Part of the book series: Lecture Notes in Mechanical Engineering ((LNME))

Included in the following conference series:

Advanced Vehicle Control Symposium

Abstract

Detecting occluded areas in a driving environment is crucial to preventing traffic accidents against hidden road agents coming out from such occluded areas. Our previous work proposed a novel detection method that can offer geometric information of the detected areas by utilizing camera and LiDAR sensor fusion. However, it had difficulty identifying individual areas formed by different objects without information about distinct objects. Thus, the objective of this study was to improve our previous methodology, and panoptic segmentation, which can distinguish between individual objects and offer semantic class labels of the object, was adopted to overcome the limitation. Evaluation results revealed that our proposed methodology could achieve satisfactory results in occlusion area detection and superior accuracy in estimating hidden road agent types in the detected areas.

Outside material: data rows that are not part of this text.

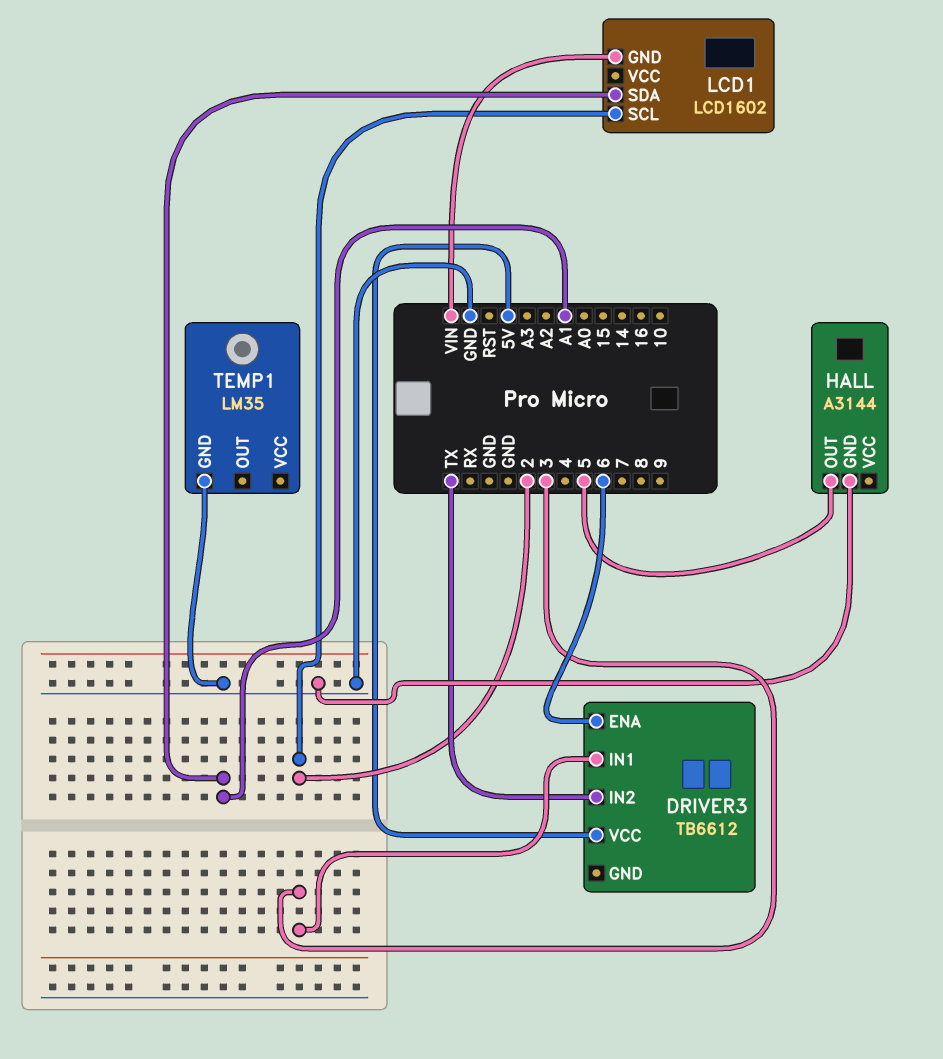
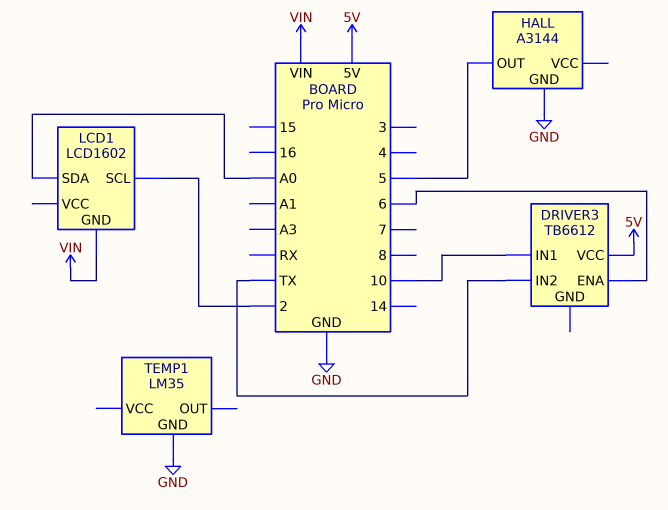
DRIVER3 pin IN1: 3 -> 10
LCD1 pin SDA: A1 -> A0

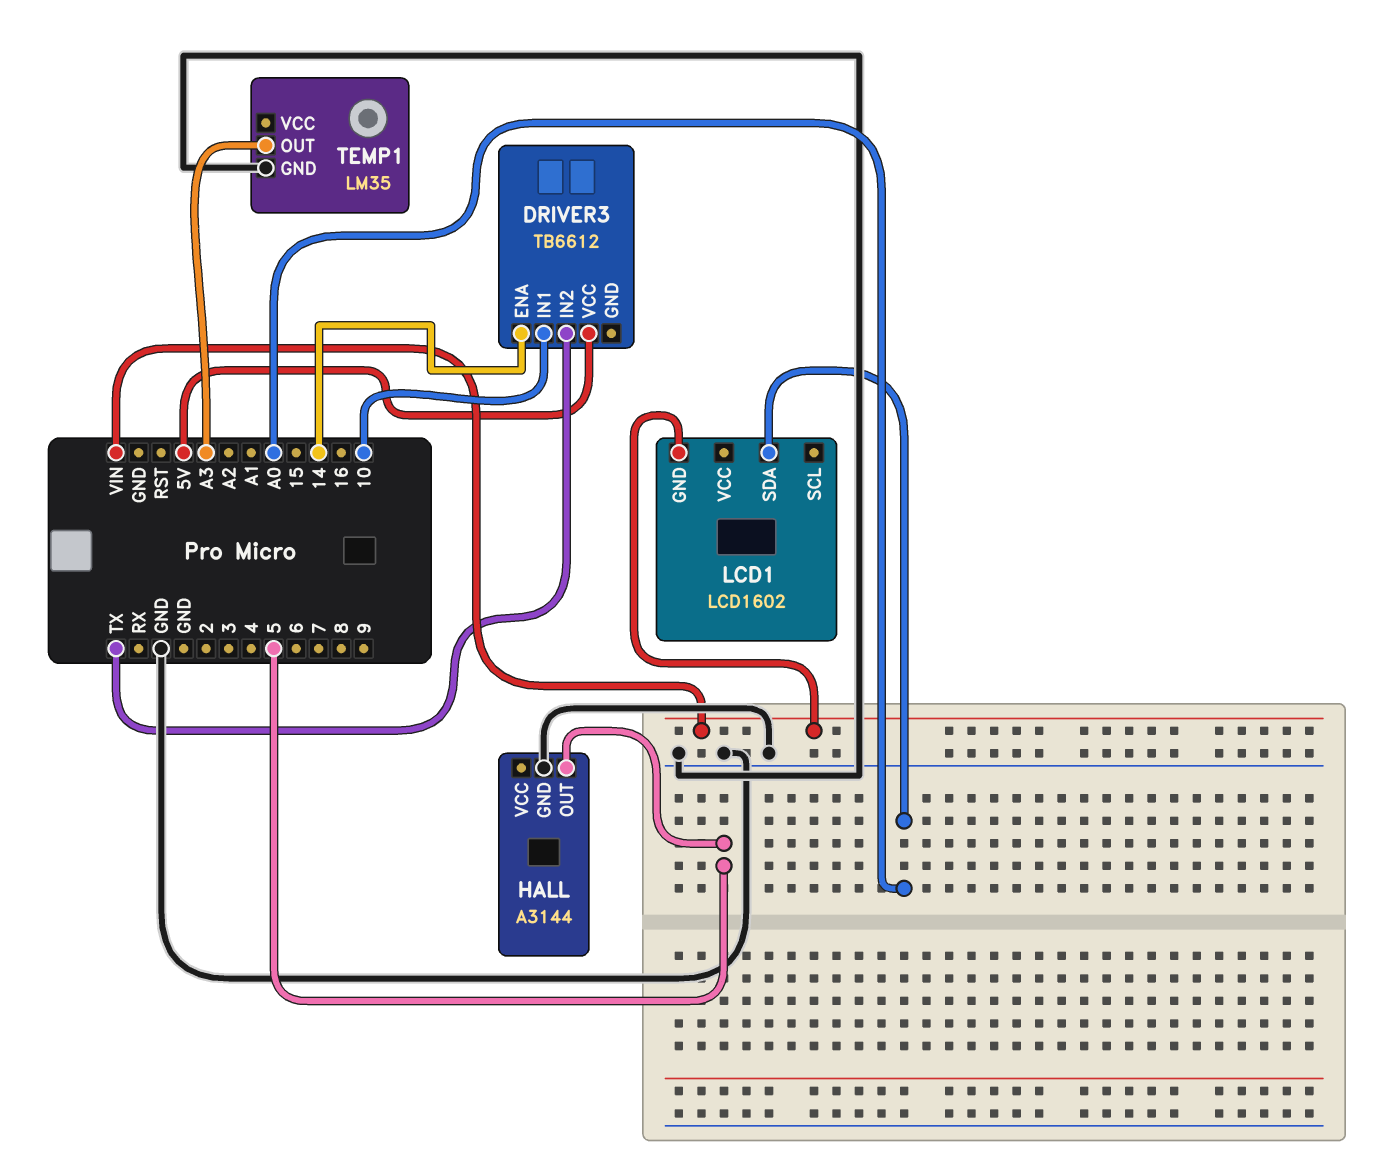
DRIVER3 pin ENA: 6 -> 14
LCD1 pin SCL: 2 -> none
TEMP1 pin OUT: none -> A3

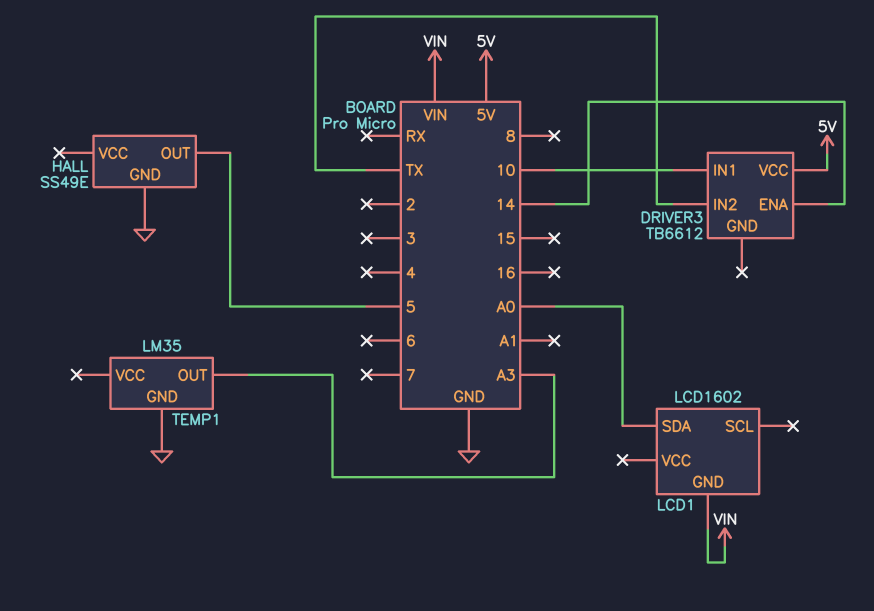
HALL: A3144 -> SS49E

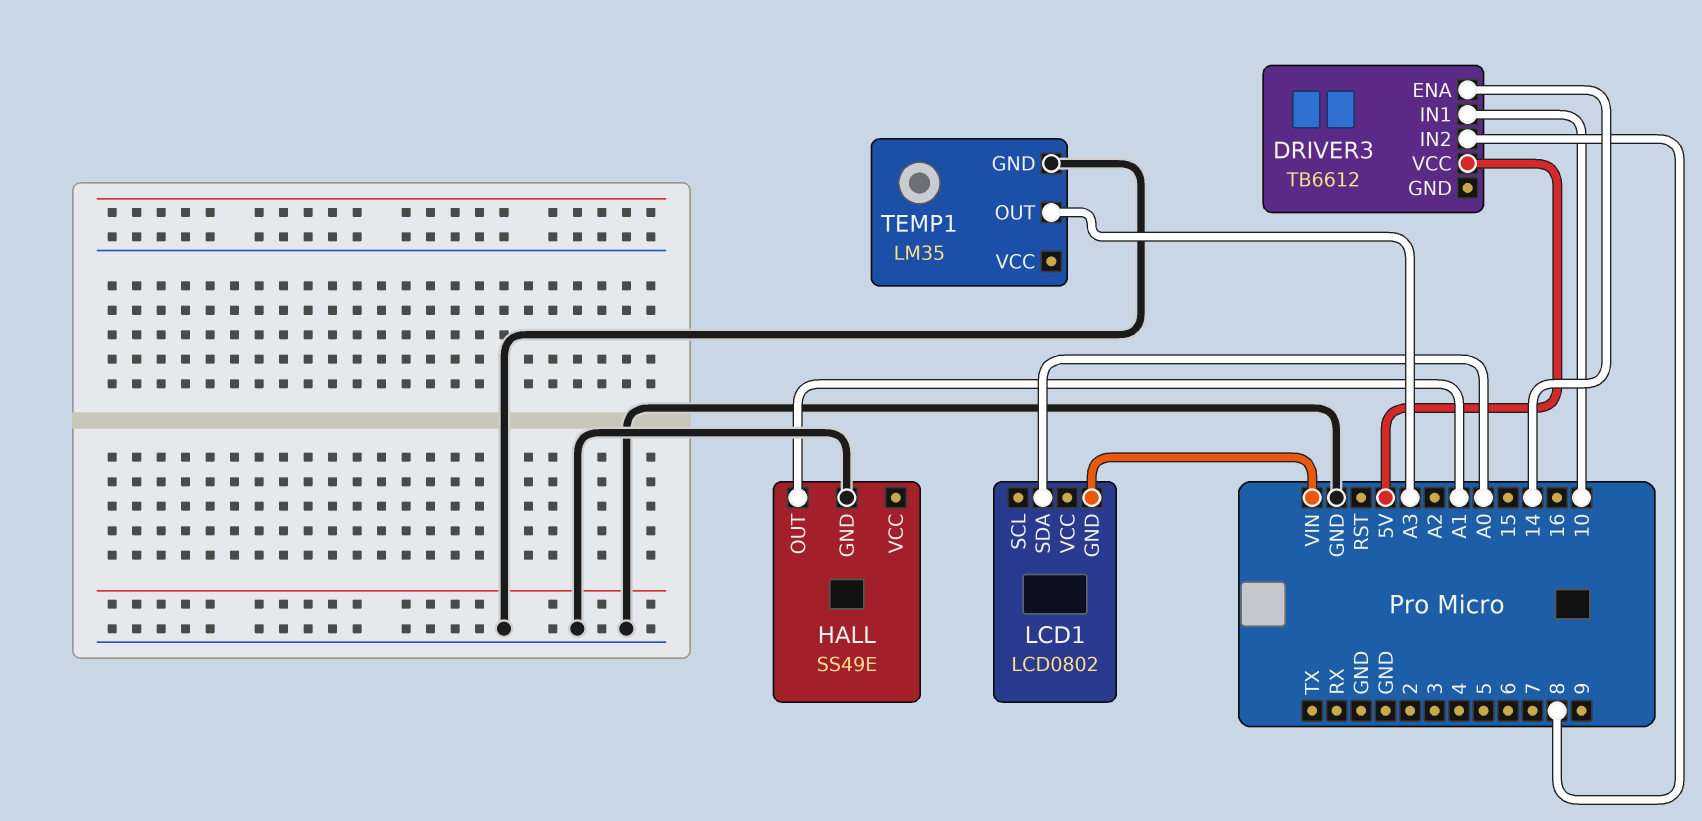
DRIVER3 pin IN2: TX -> 8
HALL pin OUT: 5 -> A1
LCD1: LCD1602 -> LCD0802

You have full access to this open access chapter, Download conference paper PDF

Keywords

1 Introduction

Road safety is a pressing concern globally with the development of the automobile industry. According to traffic reports, traffic accidents could be briefly divided into two main categories: accidents involving visible road agents and accidents involving hidden road agents. Visible road agents refer to entities or objects on the road that are easily detectable and identifiable by drivers or sensors. On the other hand, hidden Road agents refer to entities or objects that cannot be directly detected by drivers or sensors by conventional means. Hidden road agents from occluded areas can pose significant threats to road safety as they are not readily visible to drivers. Therefore, detecting occluded areas is crucial. With successful detection, we can integrate the detection results into future Advanced Driver Assistance Systems (ADAS) to reduce the occurrence of collisions against hidden road agents.

Existing methods use external information, including information from other vehicles [1] and pedestrians [2], to detect the presence of hidden road agents within the occluded areas. These methods do not involve direct analysis of the surrounding environment to detect occluded areas that may contain hidden road agents. On the contrary, we firmly believe that experienced drivers can perceive potential dangers by observing the surrounding environment. Thus, utilizing visual perception methods to detect occluded areas is essentially simulating human perception.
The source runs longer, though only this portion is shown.